Re:Huge reaction 6 Years, 7 Months ago  
Jo wrote:
"Too often genuine victims were treated with disrespect and disbelieved… From refusing to take assaulted women and children seriously...the police took a hair-raising journey from one extreme straight to the other."

Did the police really treat genuine victims with disrespect and disbelieve them?


No, I don't think so. That's a lie repeated by the Wimmin's Stasi until it became true.

Police in the past probably had the autonomy and good sense to put an early kibosh on bullshit complaints.

Defence advocates in the past apparently did play to jury's preconceptions about women's behaviour and motives. Whether the preconceptions are correct or not is certainly not a settled point, despite the frequent repetition of how false "rape myths" are.*

I wonder if, in a few decades to come, it will be the turn of prosecution advocates to have their current little tricks criticised.

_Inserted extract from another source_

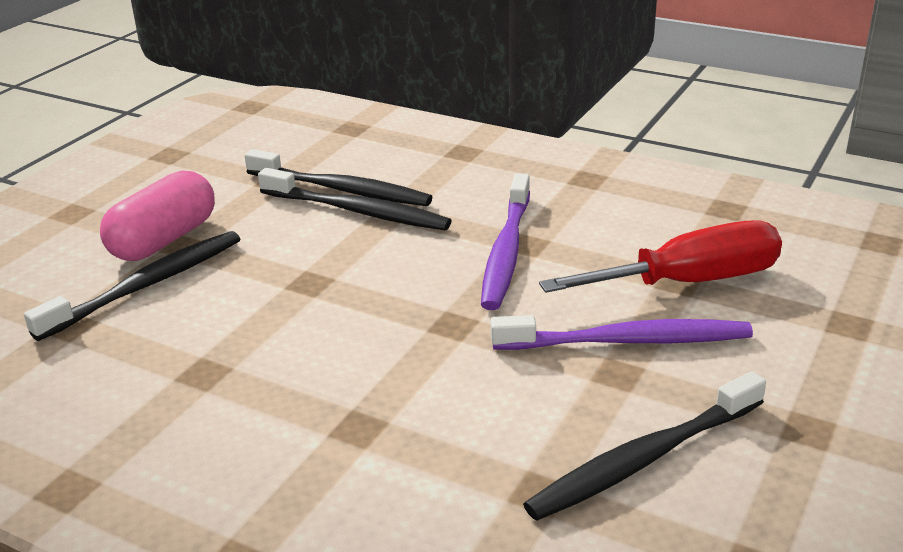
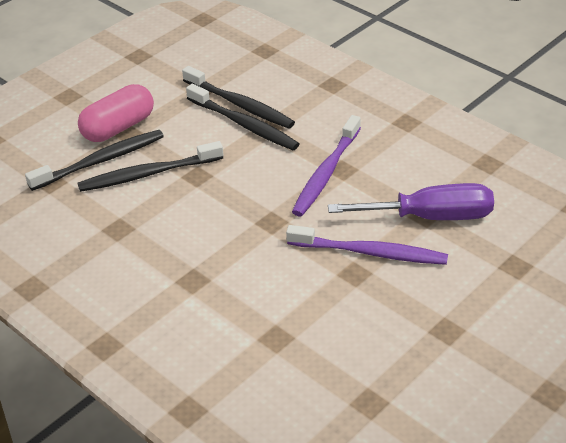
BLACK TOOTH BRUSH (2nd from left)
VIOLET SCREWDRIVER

* One example is the solemn judicial pronouncement that it is untrue that an unchaste woman is a) less worthy of belief and b) more likely to consent to sex. If we unpack the statement we can see that it's not true in itself. a) depends on the social stigma attached to the status of unchaste and the way the woman reacts to this social pressure. If a promiscuous woman feels it necessary to obfuscate her romantic activities then that is indeed an indication of deceptiveness. And where promiscuity is considered a morally negative quality, one might reasonably surmise the presence of other morally negative qualities, such as dishonesty (assuming that dishonesty is also considered morally negative in the particular social context). b) depends what we mean by likelihood. A simple definition would be that someone who has sex with a new partner every 10 days is more likely to consent than someone who fucks a new partner every hundred days. But then there might be a monogamous couple who have sex (consensually!) every day. It just depends what we mean by the word. Also, do past patterns or frequency of behaviour have a predictive value for future behaviour? Yes and no: it depends. What behaviour, in what patterns, in what conditions, compared to what future context. Anyway, within a paragraph, I've demonstrated that the wise judicial pronouncement is not a useful piece of guidance for juries. It's just a replacement preconception.